By 1954, the band's repertoire had continued to expand to take on board rhythm and blues influences and songs, in a style the singer later termed "hillbilly bebop". They met producer Don Law, and signed to Columbia Records, with Erwin taking the stage name of Sid King and his band becoming the Five Strings. Billed as "the youngest band in the land", the group recorded nine singles for Columbia between 1955 and 1957, including "Good Rockin' Baby" and "Gonna Shake This Shack Tonight" (both written by King), and early versions of "Blue Suede Shoes" and "Ooby Dooby". They toured widely, performed on the Louisiana Hayride and Grand Ole Opry radio shows, and shared bills with emerging stars including Elvis Presley, Buddy Holly, Johnny Cash, and Roy Orbison. Music historian Craig Morrison described the records as "a restrained and controlled rockabilly, with a certain hillbilly charm". However, the recordings met with little success. The band were dropped by the record label in 1957, and split up the following year. King later said, "I think we were too rock for country and too country for rock".

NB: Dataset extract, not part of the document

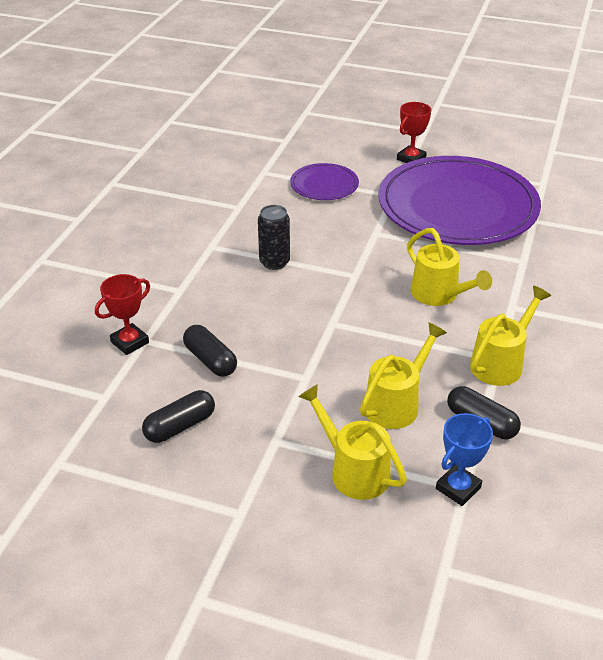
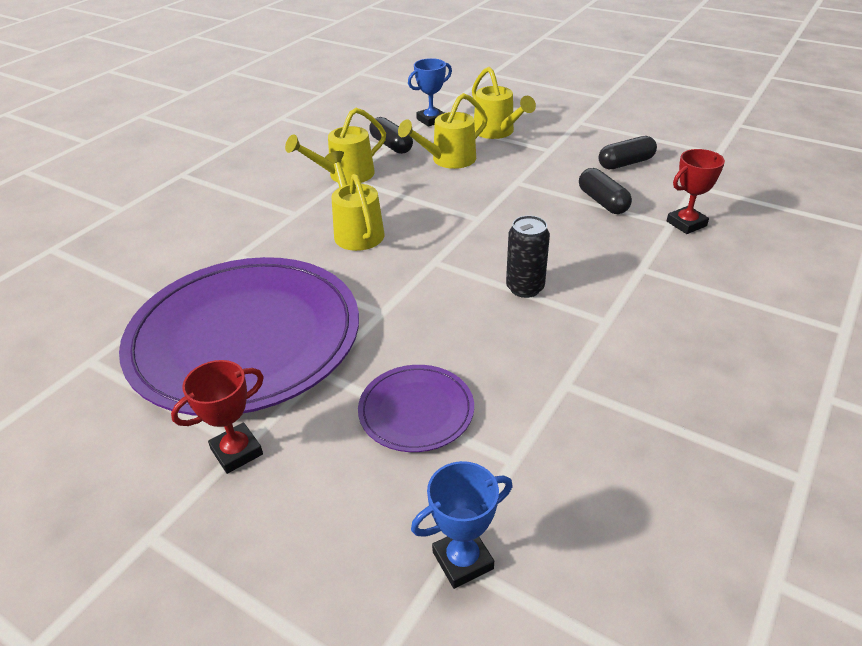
camera: 165 degrees left, 0 degrees up
(279, 140) = (462, 560): none -> blue trophy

The Erwin brothers continued to perform together locally, and toured with artists including Buddy Knox and Sonny James. Sid King also recorded briefly and unsuccessfully for Dot Records. In 1965, he set up a barbershop in Richardson, Texas, while his brother Billy became a sound engineer in Los Angeles before returning to work in the shop in the mid-1970s. A few years later, with renewed interest in original and revivalist rockabilly music, the original members of the group reunited and in 1982 recorded an album, Let's Get Loose, released in the Netherlands in 1987. Sid King and his brother, with a band, performed at rock and roll festivals, and made several trips to Europe, including a show at the 2008 Hemsby Rock'n'Roll Weekender. King released another album, From One Cut To Another in 2016.

King's recordings for Columbia were reissued by the Bear Family label as Gonna Shake This Shack Tonight.